Why don’t we instead think about it differently?
What if visibility is the wrong goal?
What if the goal should be more integration into the line, more seamless partnership with the other functions in the organization? What if it is less about us and a whole lot more about them?
Think of it as you would your body. When one part hurts, say your ankle or your tooth, you have a big problem. What you want is feet and choppers that help you ambulate and masticate without drawing attention to themselves. What you want is a purposeful, smooth and unobtrusive system. That’s what the C level wants.
Nobody likes a squeaky learning organization.

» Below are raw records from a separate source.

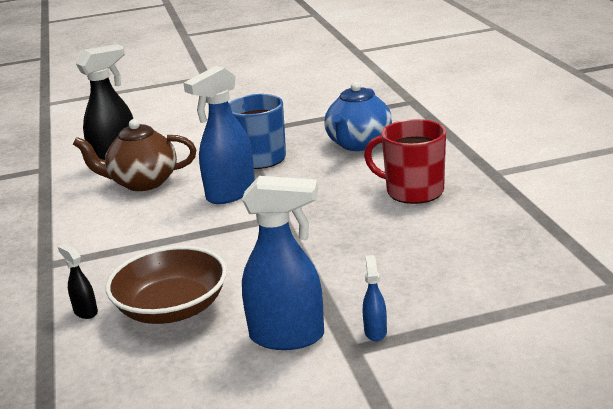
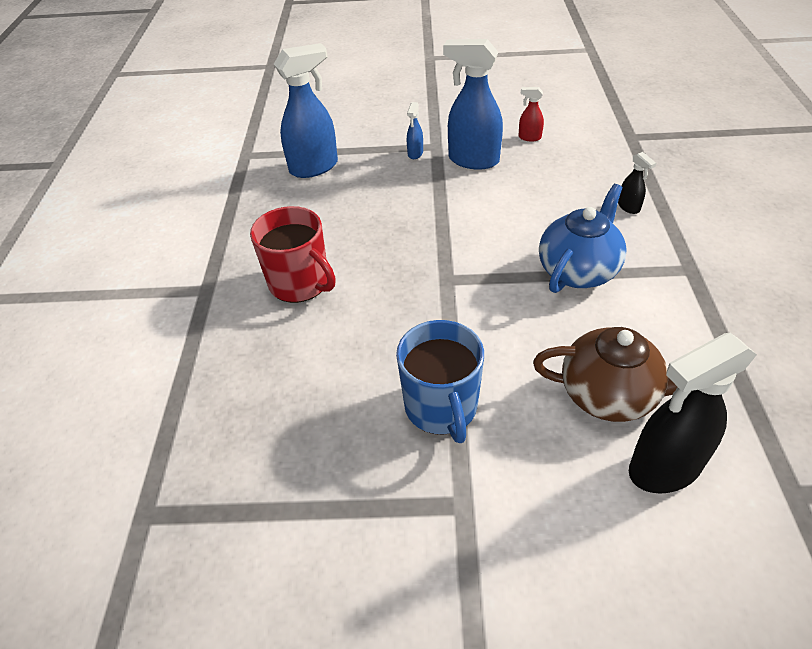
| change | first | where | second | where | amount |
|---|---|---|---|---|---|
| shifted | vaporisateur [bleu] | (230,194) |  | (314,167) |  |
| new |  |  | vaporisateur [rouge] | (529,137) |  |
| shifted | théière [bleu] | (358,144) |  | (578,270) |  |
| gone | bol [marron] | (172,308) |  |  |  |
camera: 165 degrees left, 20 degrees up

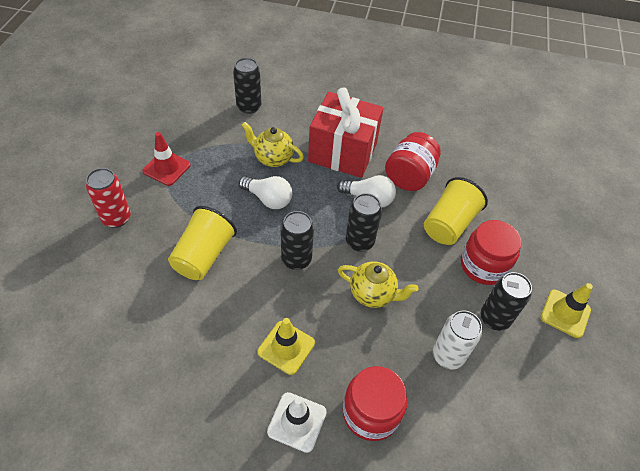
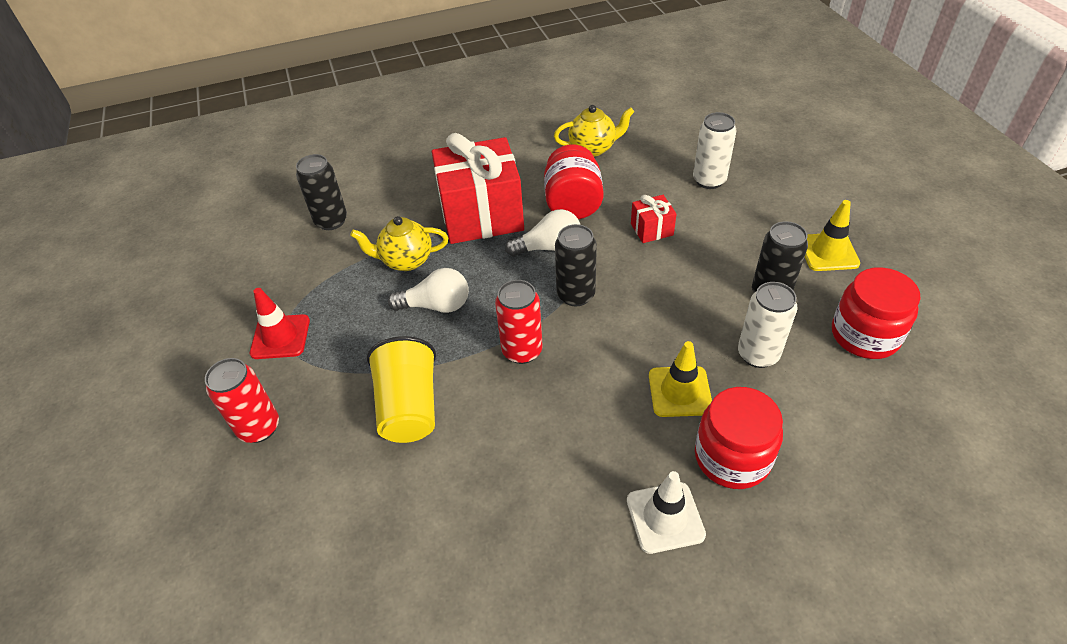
| change | first | where | second | where | amount |
|---|---|---|---|---|---|
| repainted | canette [noir] | (296,259) | canette [rouge] | (522,351) |  |
| shifted | théière [jaune] | (373,294) |  | (593,148) |  |
| swapped | gobelet [jaune] | (448,224) | cadeau [rouge] | (651,229) |  |
| shifted | cône de chantier [jaune] | (286,347) |  | (680,391) |  |
| new |  |  | canette [blanc] | (709,180) |  |
| shifted | bocal [rouge] | (483,266) |  | (864,335) |  |
camera: 25 degrees left, 5 degrees down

I chatted with Rob Lauber, Chief Learning Officer at McDonald’s. Only six months into his job, Rob is tasked, as many new executives are, with reinventing his unit. What he is promising is to delight the line with training and related services that are more authentic and efficient– and far less bureaucratic. For him, it’s all about directing the attention of the learning enterprise towards the realities of the stores, not achieving more visibility for his unit. It comes of devotion to business outcomes.
Is Lauber opposed to instructional design methods? Not at all. In fact, he’s a fan. But he wants instructional design to inspire fresher, speedier decisions and services, not the burdensome requirements and hurdles often associated with ID.
The best learning units are quietly influential.
How might we be more influential?
- Establish relationships and trust. Let them see us sweat to enable their work. The perception of effort increases willingness to trust.
- Embed more learning and performance professionals in the line and bring savvy line people closer to the learning enterprise through temporary assignments, advisory councils, data capture, and online networks and mentoring.
- Question how well the unit is doing in light of emergent opportunities.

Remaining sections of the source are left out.